#### [Source information]
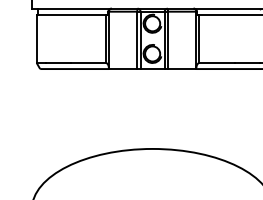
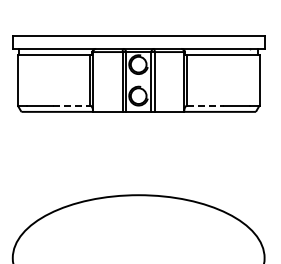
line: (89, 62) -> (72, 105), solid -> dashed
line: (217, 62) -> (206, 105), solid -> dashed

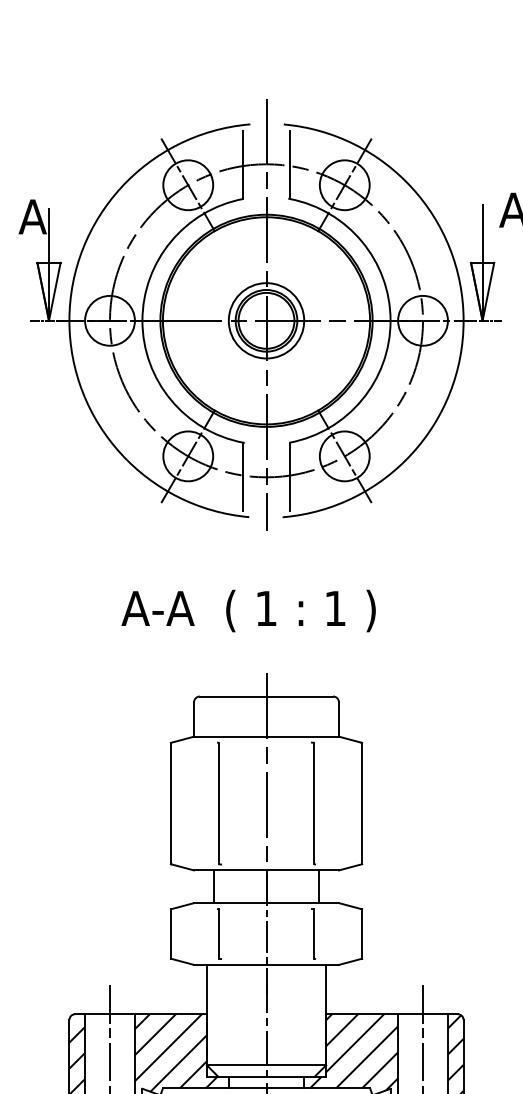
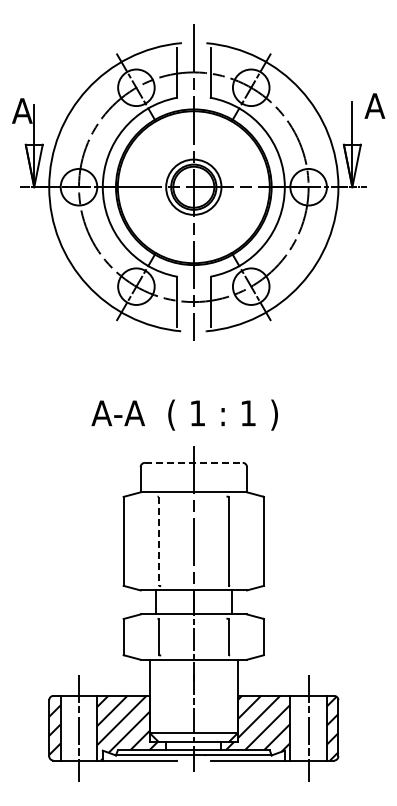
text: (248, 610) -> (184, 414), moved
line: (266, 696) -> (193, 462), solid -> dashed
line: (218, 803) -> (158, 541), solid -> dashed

#### [What needs to be done]
Would you please copy the listing exactly, omitting every picture?

#### [Completed task]
line: (89, 62) -> (72, 105), solid -> dashed
line: (217, 62) -> (206, 105), solid -> dashed

text: (248, 610) -> (184, 414), moved
line: (266, 696) -> (193, 462), solid -> dashed
line: (218, 803) -> (158, 541), solid -> dashed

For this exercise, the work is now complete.